In order to position the Company to pursue a growth strategy, the Board of Directors has elected to suspend the payment of quarterly dividends at the present time and devote cash flows towards these strategic initiatives that have the potential to accelerate the Company's long-term growth in revenue and earnings."
The initiative had two buckets ...
1. US consumer growth. First, they hired Susan Ostrowski - a sr. exec in pharma and chem sales and marketing - tasked with growing the US consumer market, and that they would spend more money on sales and marketing to do so.
2. Product diversification. They also announced "we will evaluate investments in new products, technologies and/or businesses that complement the core competencies and strengths of the Company ... we believe the risks associated with a single product offering, along with the significant volatility in purchasing patterns for FC2, can be mitigated by the presence of a more diversified portfolio of business activities."

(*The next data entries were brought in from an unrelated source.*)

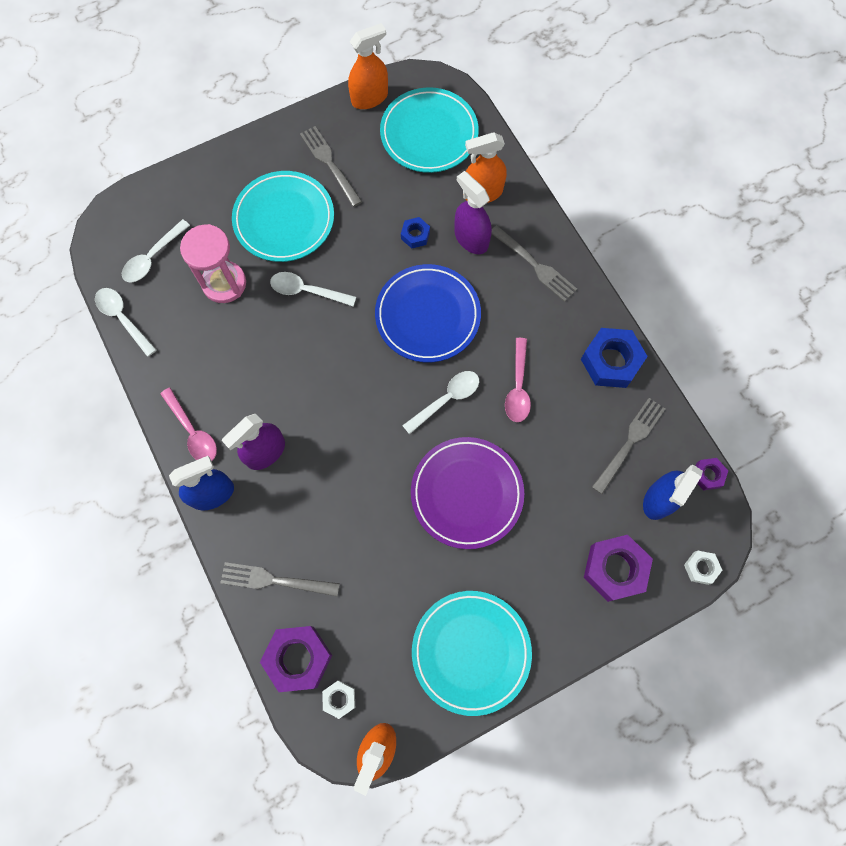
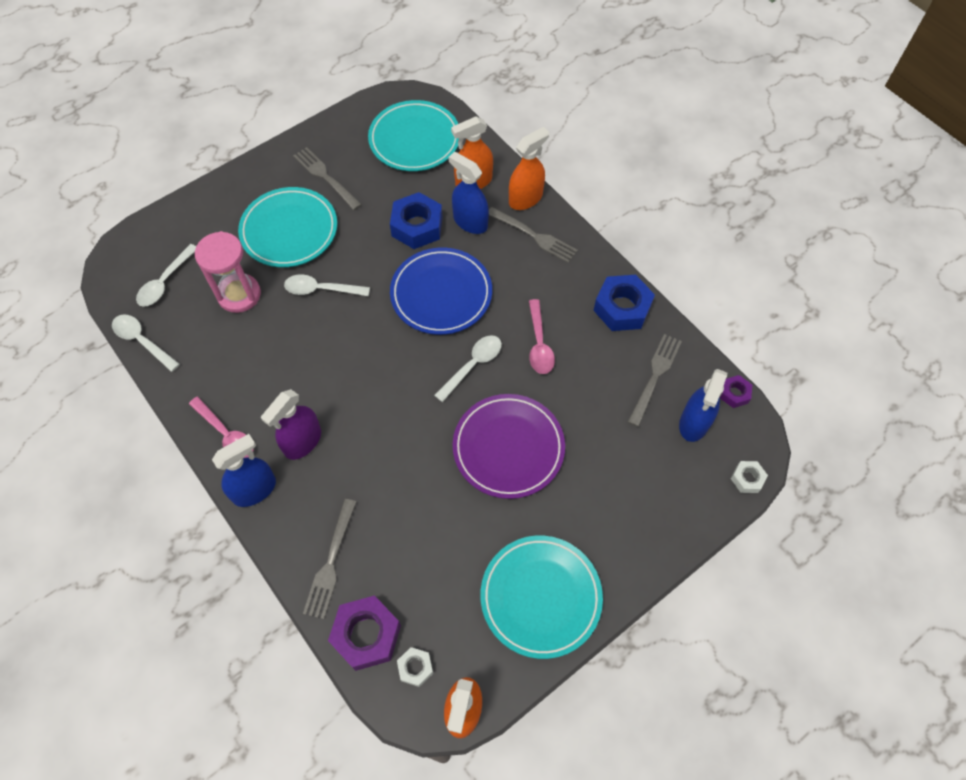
camera: 10 degrees left, 10 degrees down
(275, 580) = (331, 562): grey fork -> grey fork turned 75 degrees counterclockwise
(369, 98) = (354, 117): orange spray bottle -> orange spray bottle (525, 198)
(415, 235) = (417, 226): blue nut -> blue nut, size x1.92
(471, 239) = (470, 222): purple spray bottle -> blue spray bottle
(615, 569) = (665, 494): purple nut -> none

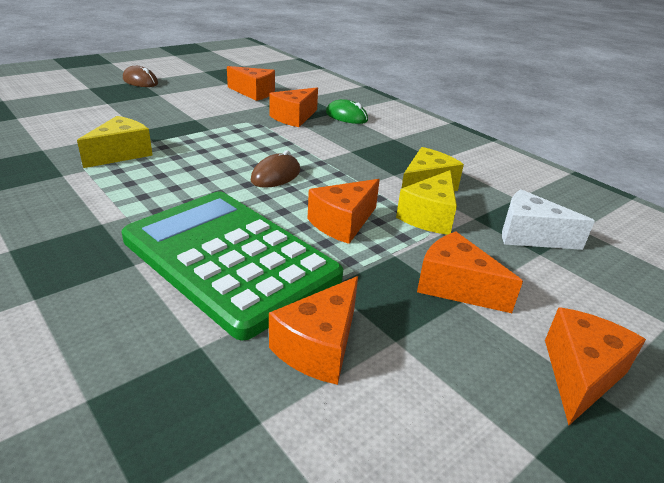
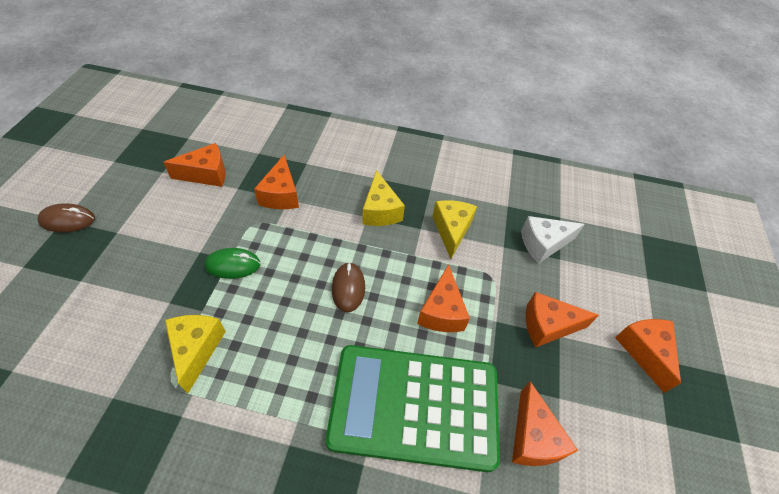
camera: 40 degrees left, 20 degrees up
(346, 116) = (319, 167): green mouse -> green mouse (233, 265)
(429, 216) = (481, 264): yellow cheese -> yellow cheese (380, 211)

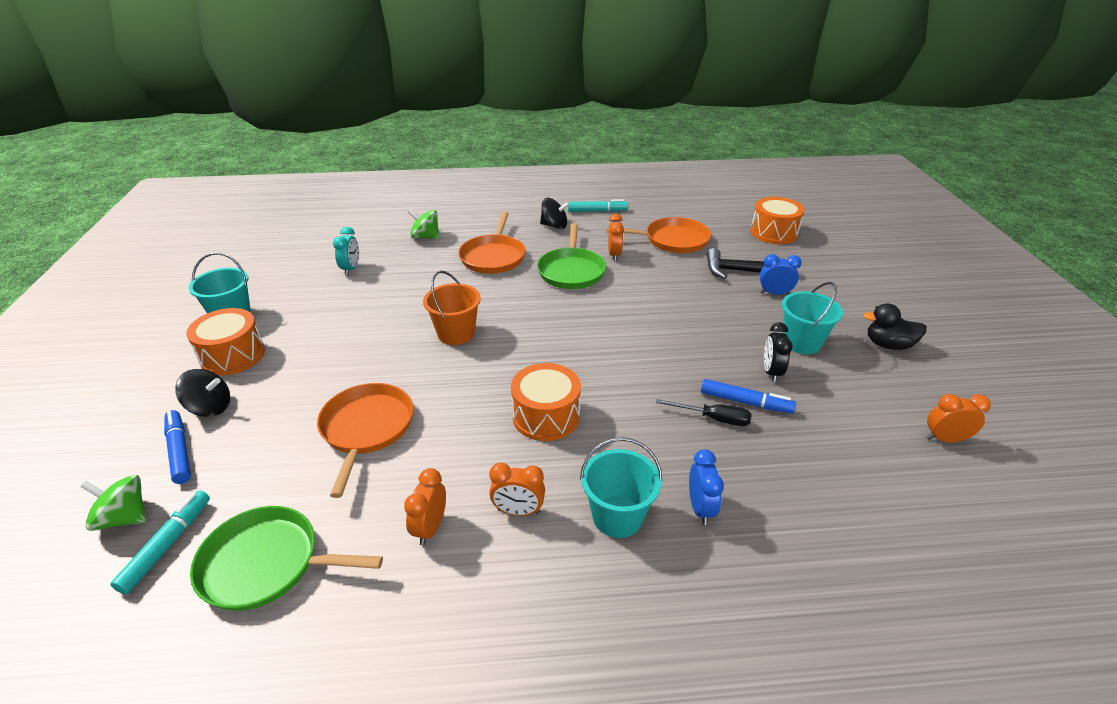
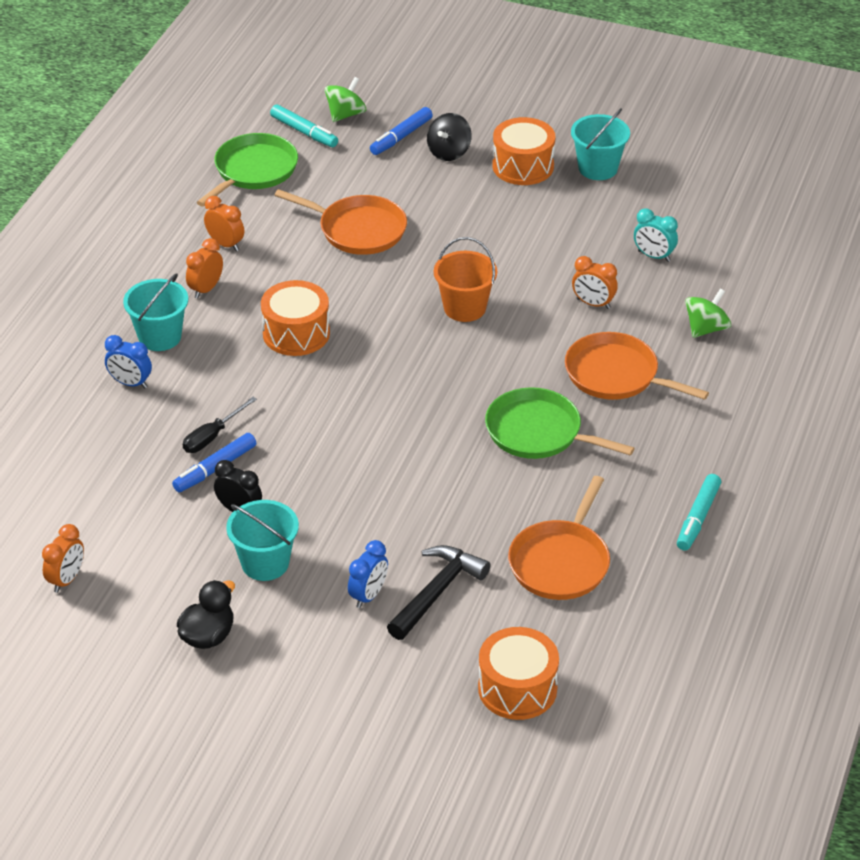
camera: 115 degrees right, 5 degrees up
(179, 451) = (401, 137): blue marker -> blue marker turned 135 degrees clockwise
(554, 226) = (673, 456): black spinning top -> none
(614, 255) = (555, 486): orange clock -> orange clock (593, 303)

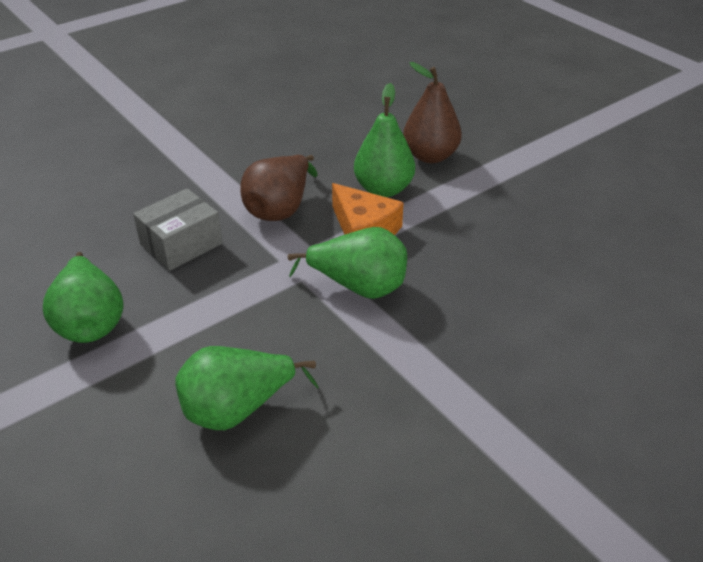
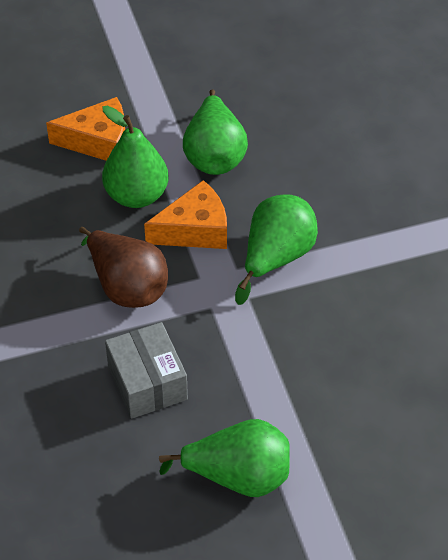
camera: 70 degrees left, 10 degrees up
(237, 409) = (394, 380): green pear -> green pear (214, 155)
(430, 156) = (98, 141): brown pear -> orange cheese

... and here we are a year after cancelling the dividend and announcing the "strategy" and they
haven't acquired anything,
are no further along in articulating what they're going to acquire
are no further along in growing sales in the US market,
have a legacy sr pharma exec running a social media / marketing strategy
and that marketing strategy is costing incremental +$1M / year
meaning to break even on it, they'll need to sell an incremental 1-2M units to US consumers
A comment I heard on the lack of progress towards an acquisition was the fact that they're too small to field a dedicated M&A team to make an acquisition, which of course begs the question on why they went down the path to begin with.
And there are still a few other issues to mention ...
the company has been operating at a cash flow deficit for the first time in my modeled history (going back to 2008) ... working capital has expanded ... DSO's are over 100 days ... and profitability / unit has shrunk b/c of the marketing spend to sell the product to a US consumer who won't buy.
... my guess is that along with the failed strategic change, the inability to manage cash flow lead to the CEO's resignation.
So here we are today and it's an awful mess. What was a $10 stock two years ago is now trading for $1.40 even though 2015 sales and units should approximate 2013 levels.
But in the convoluted world of investing, the bad news is an opportunity. With the stock hammered, trading at ~4x EBITDA (3x assuming a "normal" DSO), the CEO that lead the strategy now out, the company's founder OB Parrish is back in control.
Given the destruction in his net worth over the last year, I'm anticipating a finer pencil on the "strategic plan" implemented last year - may be a reversal or a change or an adjustment - so that the company can be run with a better eye on operations, leading to a resumption in cash flow generation and possibly a dividend and buybacks, or at the very least a better articulated strategy going forward with honest intellectual engagement on what's possible and probable.
In addition to Parrish the largest non-institutional shareholders Dearholt and Wenninger - and including the board members who are advising on next steps - have LONG been involved with the company ...
... I don't know what the future holds but the company will host its F3Q15 conf call on July 30th and more details should be discussed then. They say you can't cross the same river twice but I've recently initiated a small position ahead of the call anticipating positive changes.